In Transparent Charm Helen Cho creates a fantasy world that carries the weight of a history that has never unfolded or has yet to happen. Half-built sugar cube towers appear to be ruins marred by the weight of time. Piled soap buildings look like they haven’t been touched in a thousand years, and the landscape lies abandoned, seemingly windswept into drifts that accumulate at the base of buildings and rest in the corners of a walled city. Outside of the city’s border, piles of sugar and a muted palette of carved translucent soap bars form patterns, creating a different, but related, world of ruins.
Transparent Charm is more than an aesthetic scenario of candy-coloured towers and sugar-white landscapes; it is an idealized vision of an impossible world with an unwritten history. Cho’s process of aesthetization frames, and therefore determines, the appearance of a culture, but in this world she allows one to drift into fantasy.

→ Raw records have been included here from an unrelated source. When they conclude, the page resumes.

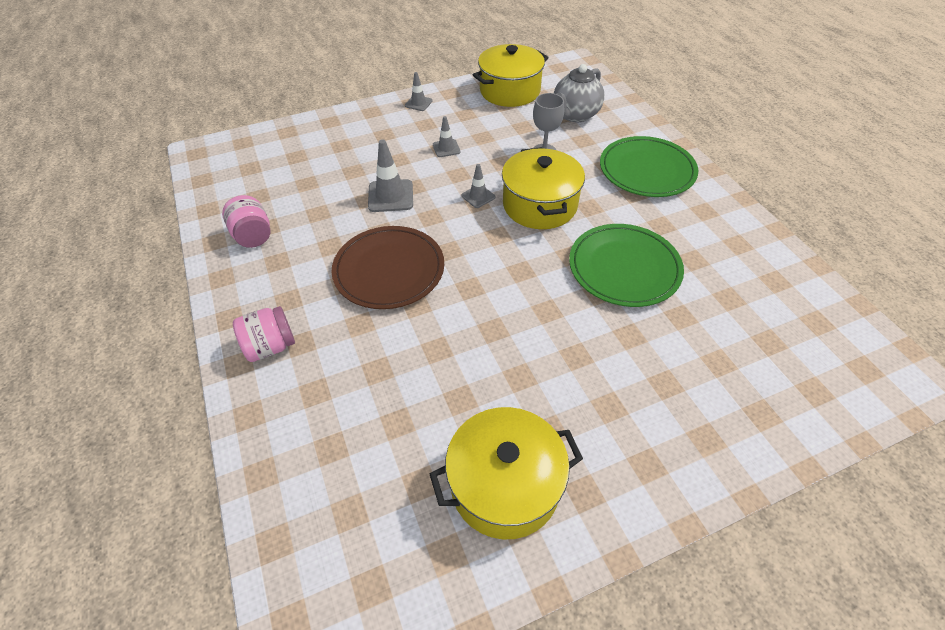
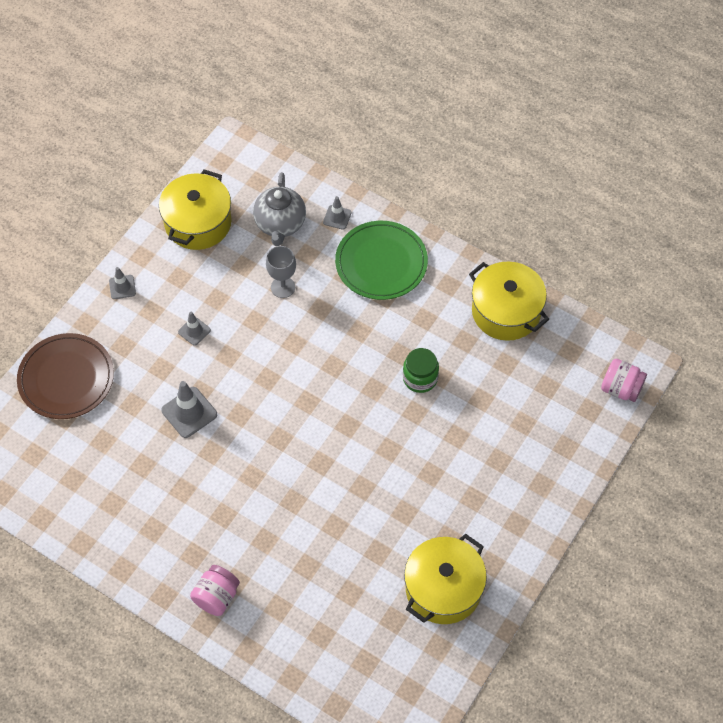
camera: 35 degrees left, 10 degrees up
(253, 236) = (109, 518): pink jar -> pink jar (621, 388)
(389, 270) = (248, 484): brown plate -> brown plate (66, 378)
(478, 196) = (263, 371): grey traffic cone -> grey traffic cone (337, 217)
(539, 205) = (319, 351): yellow pot -> yellow pot (506, 311)
(624, 268) = (420, 378): green plate -> green jar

Cho does not attempt to recreate history, but instead constructs a space that never existed. She simply sets the stage for fantasy to begin. By using the tropes of an archaeological site, ready with half-standing structures, toppled walls, and the residue of activity, Cho presents a controlled and harmonious stage that is ripe for investigation. She begins a process of pseudo-archaeology that begs to be embellished by fantastic histories.
Artist Bio
Helen Cho
Helen Cho was born in South Korea in 1969 and immigrated to Canada in 1982. Since graduating from the Ontario College of Art and Design in 1993, she has exhibited internationally. She currently divides her time between Berlin and Toronto.